MannKind will host a conference call and presentation webcast to discuss these results today at 9:00 a.m. Eastern Time. To participate in the live call by telephone, please dial (866) 548-4713 or (323) 794-2093 and use the participant passcode: 8987532. Those interested in listening to the conference call live via the Internet may do so by visiting the Company's website at http://www.mannkindcorp.com under News & Events.

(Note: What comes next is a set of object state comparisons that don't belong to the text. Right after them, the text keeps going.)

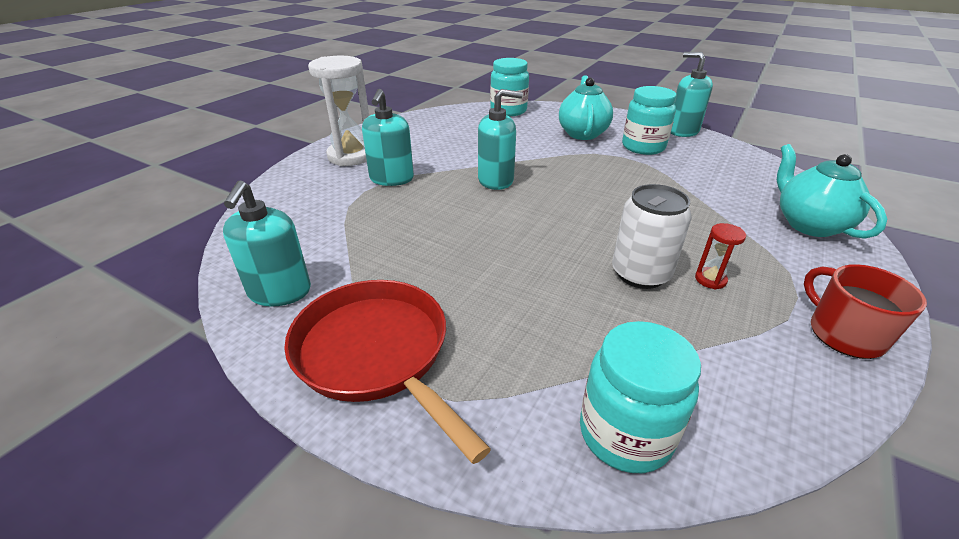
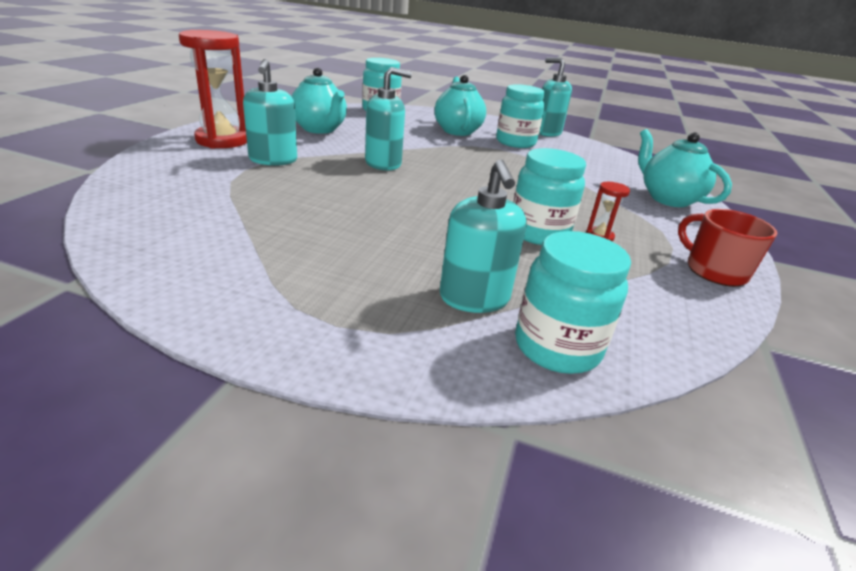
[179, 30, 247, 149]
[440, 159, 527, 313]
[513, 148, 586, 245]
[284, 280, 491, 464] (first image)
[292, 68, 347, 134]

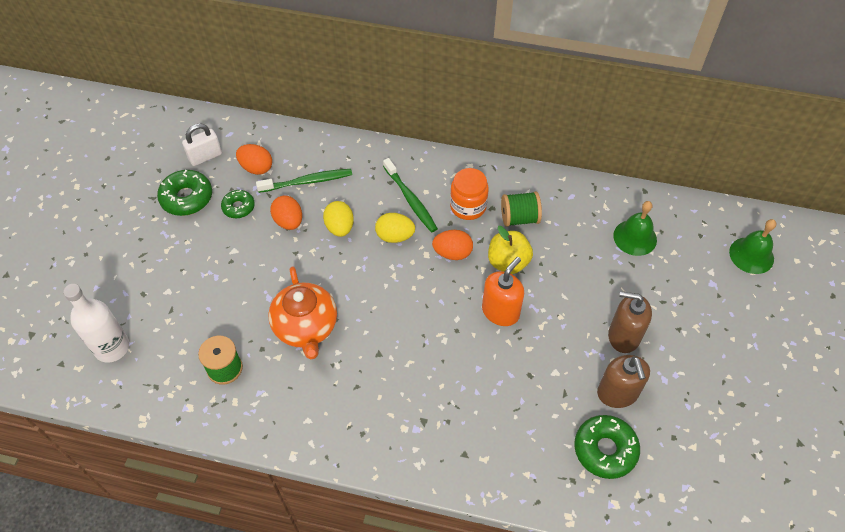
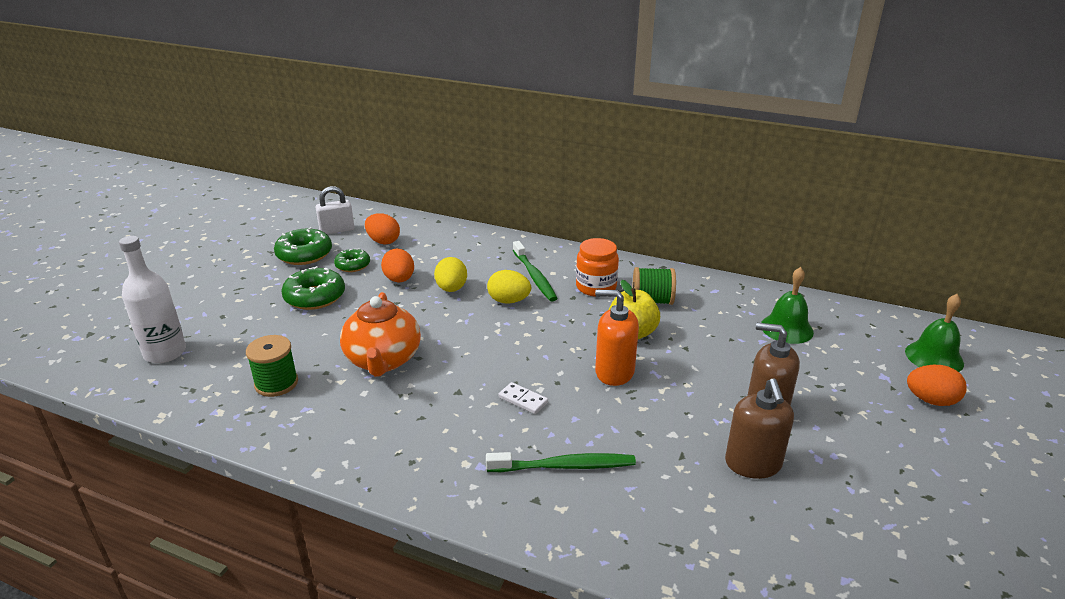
[486, 452, 636, 472]
[907, 365, 967, 406]
[595, 290, 639, 386]
[281, 266, 345, 310]
[498, 382, 548, 414]

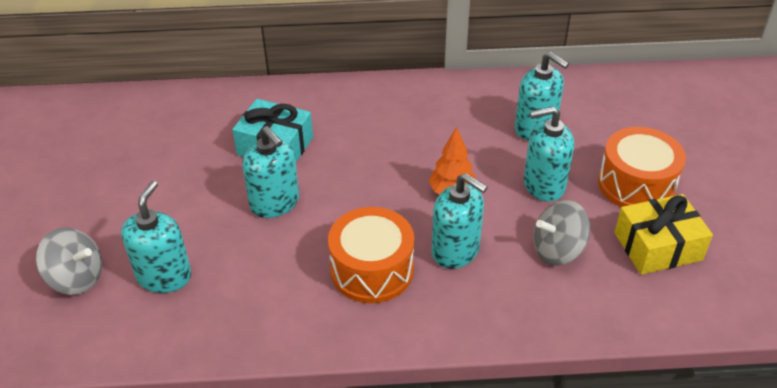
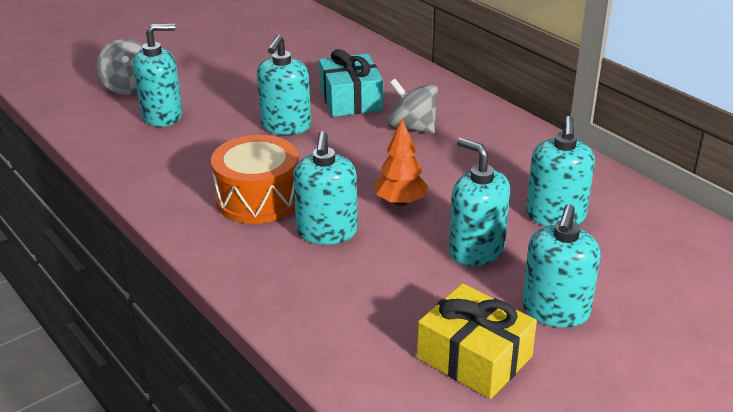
[522, 204, 600, 328]
[387, 79, 438, 134]

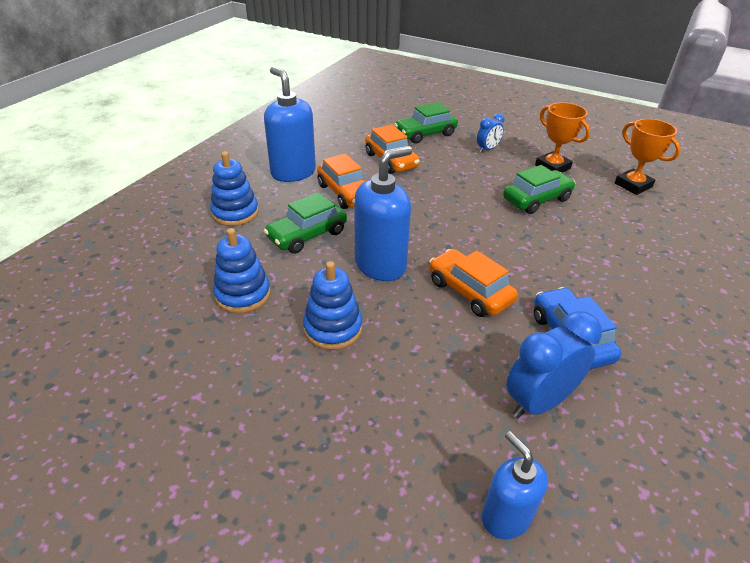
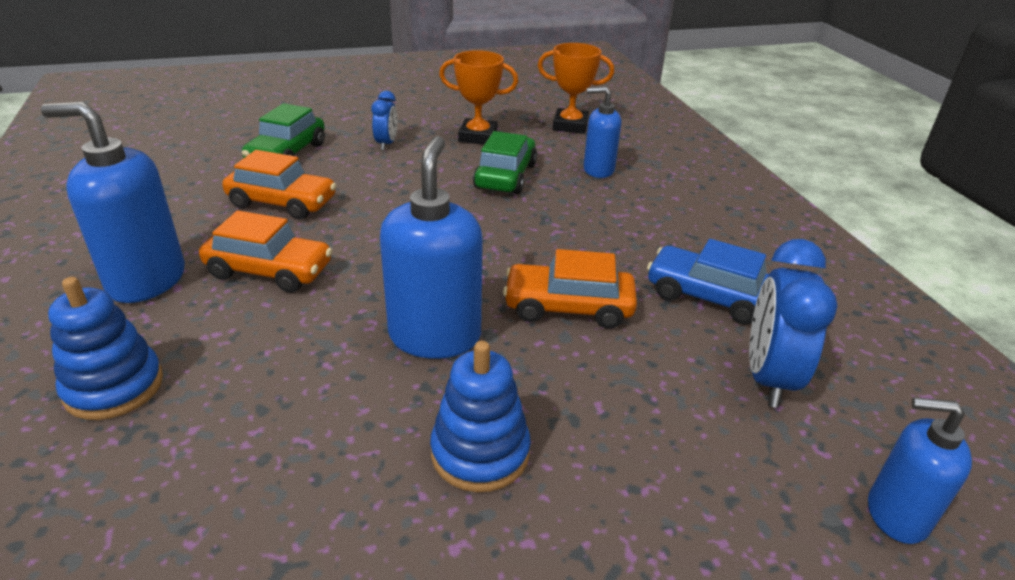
[264, 192, 347, 254] (first image)
[213, 228, 271, 313] (first image)
[584, 87, 621, 178]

About MannKind Corporation

MannKind Corporation (NASDAQ: MNKD) focuses on the development and commercialization of inhaled therapeutic products for patients with diseases such as diabetes and pulmonary arterial hypertension. MannKind is currently commercializing Afrezza® (insulin human) Inhalation Powder, the Company’s first FDA-approved product and the only inhaled rapid-acting mealtime insulin in the United States, where it is available by prescription from pharmacies nationwide. MannKind is headquartered in Westlake Village, California, and has a state-of-the art manufacturing facility in Danbury, Connecticut. The Company also employs field sales and medical representatives across the U.S. For further information, visit www.mannkindcorp.com.

Forward-Looking Statements

This press release contains forward-looking statements that involve risks and uncertainties, including statements regarding MannKind’s ability to directly commercialize pharmaceutical products. Words such as “believes”, “anticipates”, “plans”, “expects”, “intend”, “will”, “goal”, “potential” and similar expressions are intended to identify forward-looking statements. These forward-looking statements are based upon the MannKind’s current expectations. Actual results and the timing of events could differ materially from those anticipated in such forward-looking statements as a result of these risks and uncertainties, which include, without limitation, the ability to generate significant product sales for MannKind, MannKind’s ability to manage its existing cash resources or raise additional cash resources, stock price volatility and other risks detailed in MannKind’s filings with the Securities and Exchange Commission, including the Annual Report on Form 10-K for the year ended December 31, 2018 and subsequent periodic reports on Form 10-Q and current reports on Form 8-K. You are cautioned not to place undue reliance on these forward-looking statements, which speak only as of the date of this press release. All forward-looking statements are qualified in their entirety by this cautionary statement, and MannKind undertakes no obligation to revise or update any forward-looking statements to reflect events or circumstances after the date of this press release.